Louisa Bennet finds Theo incredibly attractive—both as a man in his own right and as an alternative to the odious cousin her father has arranged for her to marry.

First, however, she must convince the Captain her interest in him stems from the man he is, scars and all, and not on his being the lesser of evils.

review

Like all Nina Mason‘s books, The Captain of Her Fate is well-written and well-researched. The book’s heroine is Louisa Bennet, the eldest of four sisters. Her father has arranged for her to marry her cousin, Charles, who she hates for good reason. Her only chance to escape the marriage is to elope with someone else before the wedding takes place–and that’s where Capt. Theo Raynalds, the hero of the story, comes in. Even before she meets him, Louisa sets her sites on marrying him, sure he can’t be worse than her cousin. There’s just one catch: The Captain has no intention of marrying anyone–and is distrustful of women in general. After losing his leg at Trafalgar, his fiancee dumped him on the grounds that he repulsed her. This led him to conclude no woman worth having would ever find him desirable.

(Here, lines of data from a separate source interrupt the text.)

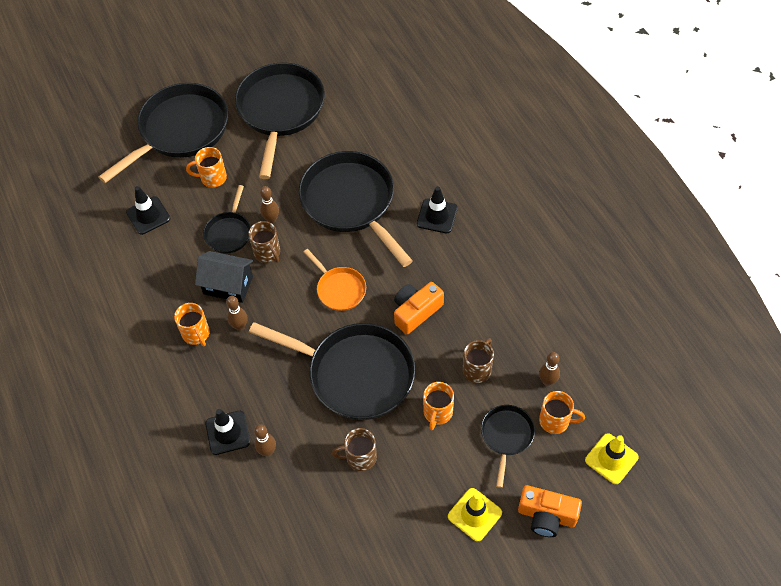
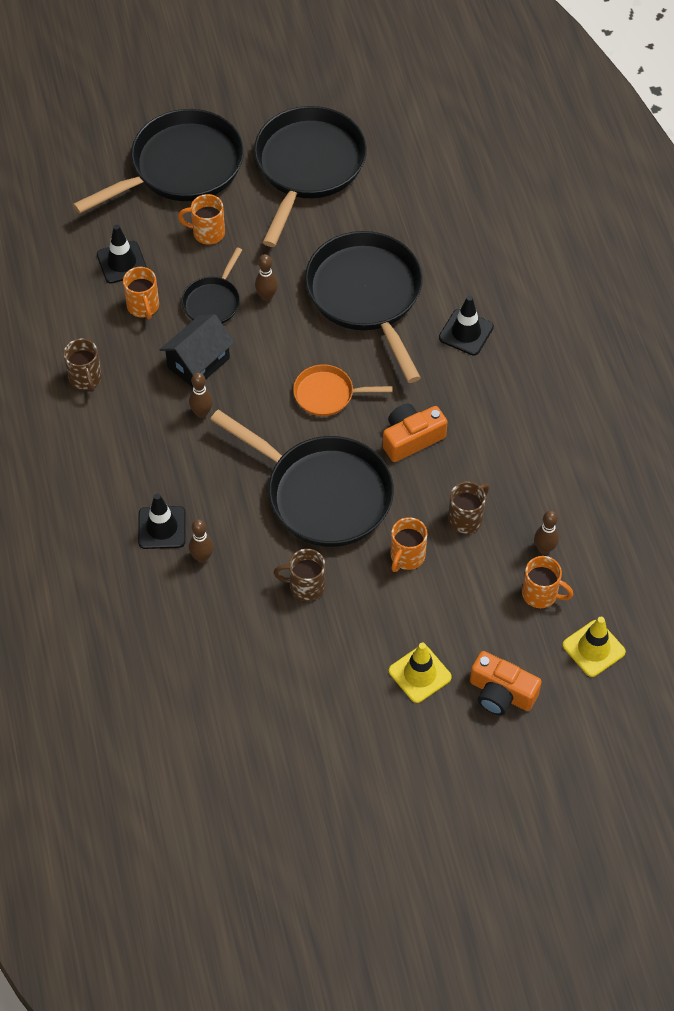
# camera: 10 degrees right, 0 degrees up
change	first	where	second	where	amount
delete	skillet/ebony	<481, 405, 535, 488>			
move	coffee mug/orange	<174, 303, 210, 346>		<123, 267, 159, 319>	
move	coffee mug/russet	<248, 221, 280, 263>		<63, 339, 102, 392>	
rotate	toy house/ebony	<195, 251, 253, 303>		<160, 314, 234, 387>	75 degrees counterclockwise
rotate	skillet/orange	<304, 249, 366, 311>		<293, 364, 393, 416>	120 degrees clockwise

A lot goes on between these two. And Louisa’s father as well. There are so many twists and heart-wrenching moments. Make sure to have plenty of Kleenex on hand. What will happen in the end? You’ll have to read it for yourself to find out. You won’t be sorry you did because this book is amazing and hot! I highly recommend it for all romance lovers, but especially those who can’t resist an awesome historical romance set in the Regency period.

Mousey gives The Captain of Her Fate five mouse paws (5 stars) . MAKE SURE TO ADD THIS TO YOUR GOODREADS READING LIST, AND THEN RUN AND PRE-ORDER YOUR COPY TODAY. THIS BOOK COMES OUT MARCH 20TH!! GET IT NOW!!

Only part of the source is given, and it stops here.